If the key $k$ is in node $x$ and $x$ is an internal node, do the following:
a. If the child $y$ that precedes $k$ in node $x$ has at least $t$ keys, then find the predecessor $k'$ of $k$ in the subtree rooted at $y$. Recursively delete $k'$, and replace $k$ by $k'$ in x. (We can find $k'$ and delete it in a single downward pass.)
b. If $y$ has fewer than $t$ keys, then, symmetrically, examine the child $z$ that follows $k$ in node $x$. If $z$ has at least $t$ keys, then find the successor $k'$ of $k$ in the subtree rooted at $z$. Recursively delete $k'$, and replace $k$ by $k'$in $x$. (We can find $k'$ and delete it in a single downward pass.)
c. Otherwise, if both $y$ and $z$ have only $t-1$ keys, merge $k$ and all of $z$ into $y$, so that $x$ loses both $k$ and the pointer to $z$, and $y$ now contains $2t-1$ keys. Then free $z$ and recursively delete $k$ from $y$.
If the key $k$ is not present in internal node $x$, determine the root $x.c_i$ of the appropriate subtree that must contain $k$, if $k$ is in the tree at all. If $x.c_i$ has only $t-1$ keys, execute step 3a or 3b as necessary to guarantee that we descend to a node containing at least $t$ keys. Then finish by recursing on the appropriate child of $x$.
a. If $x.c_i$ has only $t - 1$ keys but has an immediate sibling with at least $t$ keys, give $x.c_i$ an extra key by moving a key from $x$ down into $x.c_i$ , moving a key from $x.c_i$’s immediate left or right sibling up into x, and moving the appropriate child pointer from the sibling into $x.c_i$.
b. If $x.c_i$ and both of $x.c_i$ ’s immediate siblings have $t - 1$ keys, merge $x.c_i$ with one sibling, which involves moving a key from $x$ down into the new merged node to become the median key for that node.
I have a doubt in step 2c. In this step, $y$ is a node containing the predecessor of the key and $z$ is a node containing the successor of the key, both of which has minimum number of keys ($t-1$) and hence authors say we need to merge both of nodes. The authors give following example:
First tree is before deleting $G$, second is after deleting $G$, which utilized step 2c.
Here, $y=[D,E]$ is a predecessor node of $G$, with predecessor $E$ and $z=[J,K]$ is a successor node of $G$, with successor $J$. So we merge both $[D,E]$ and $[J,K]$ forming $[D,E,J,K]$.

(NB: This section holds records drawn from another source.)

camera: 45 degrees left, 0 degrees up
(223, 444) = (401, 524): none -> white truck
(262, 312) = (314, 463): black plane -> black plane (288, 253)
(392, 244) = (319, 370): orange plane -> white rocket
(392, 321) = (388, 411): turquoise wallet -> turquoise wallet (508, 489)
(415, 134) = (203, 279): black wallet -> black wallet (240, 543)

My doubt is do we always end up successor and predecessor node if they contain minimum number of nodes ($t-1$)? This is what authors must mean to say when they say "merge $k$ and all of $z$ into $y$" in step 2c. But I feel they might not be the predecessor and successor nodes, they are just immediate next children of key $k$, as can be seen in this example I tried out:
Here we have not merged nodes of predecessor (node $[N,O]$) and successor (node $[R,S]$), but have merged immediate children of $Q$, i.e. node $[C,G,L]$ and node $[T,X]$.
So am I right with "we need to merge immediate next children of key $k$ but not predecessor and successor node"? If yes, is book have mistake? Or book does indeed tries to say the same and I am misinterpreting? Or I got it all wrong? Or am unnecessarily overthinking?